Tuesday, October 20, 2009

Through Me

Being out of Cornerstone ministry is hard sometimes. For the most part it is easy because it is totally where God has led me and He has blessed our family through our obedience in honoring His plan for us (for me to be at home). There are times though, when I wish I had more flexibility to do more with ministry outside of my home. I am patient, I know the time will come again, and I am ever so thankful for my ministry at home. Yet still I struggle with it sometimes.


There is something I want to do, something I plan to make time for, in fact-I made time for it tonight. There is a lovely young lady, a former God's Girl, who I used to meet with regularly, who is in need of my shoulder again. She needs someone to lean on, she needs someone to help her navigate through some pretty rough areas. I met with her for just an hour tonight (thankfully my dad was here to watch Kyler), and I was so honored once again that this precious girl allows me into her heart and soul. The level of respect and trust she has for me blows my mind and humbles me beyond belief. This is a girl who doesn't open up to just anyone, yet she and I have a very close relationship completely crafted by God.

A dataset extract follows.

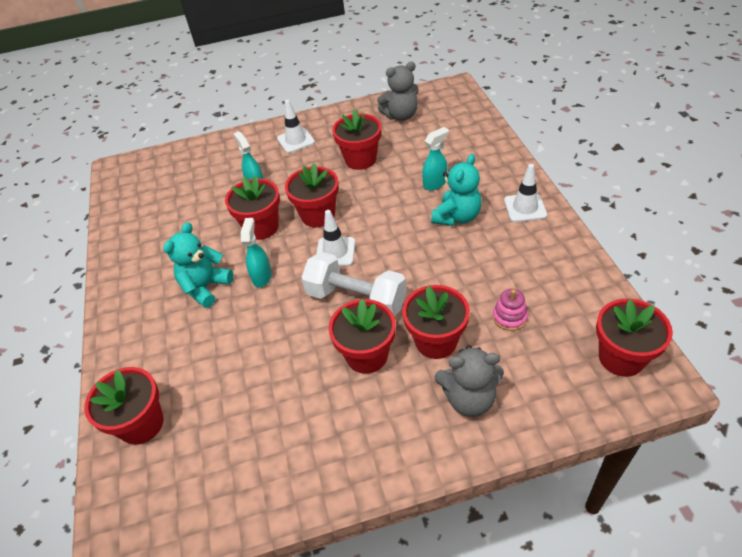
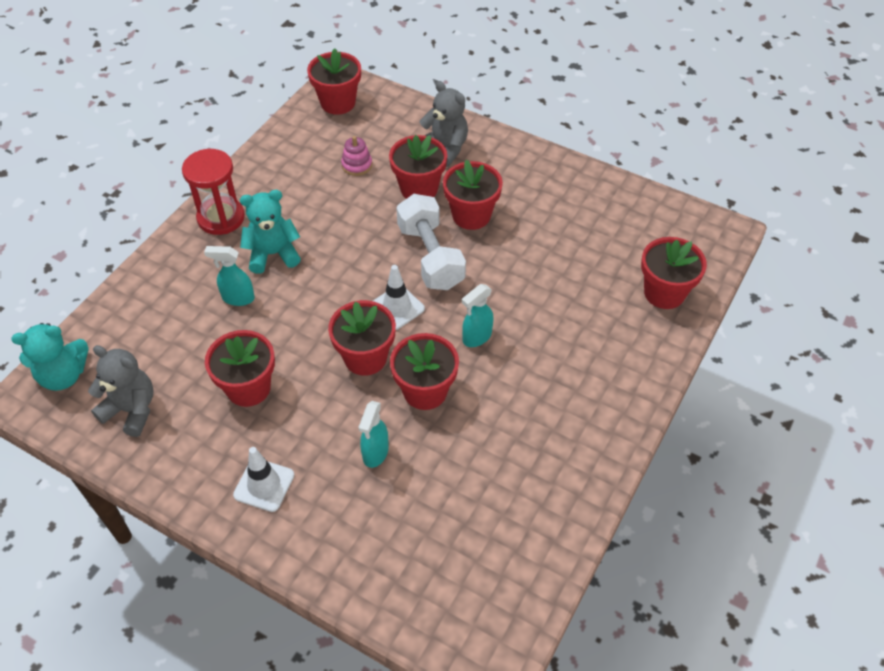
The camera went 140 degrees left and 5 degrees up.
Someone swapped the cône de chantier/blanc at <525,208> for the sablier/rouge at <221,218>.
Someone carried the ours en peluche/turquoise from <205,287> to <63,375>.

Please pray for me as I work out the details of finding an hour to meet with her each week. Yup, I am having a hard time finding just 1 hour. Between her schedule and ours it is difficult, but I know God knows the perfect hour. I want to be there for her, I want to make time for her, I want to be the hands and feet and words of God for her.
Tonight she told me I was better than her therapist...that I know her better and know what to say. I told her that it's God who knows her and I turn my entire self over to God when I meet with her. I have no idea what I am going to tell her but every single time I have met with her (many times in the past and tonight), God speaks through me.
Please pray for her, for her strength to make some tough decisions and stand strong in those decisions. It is so hard being a teenager, and I just hurt for her.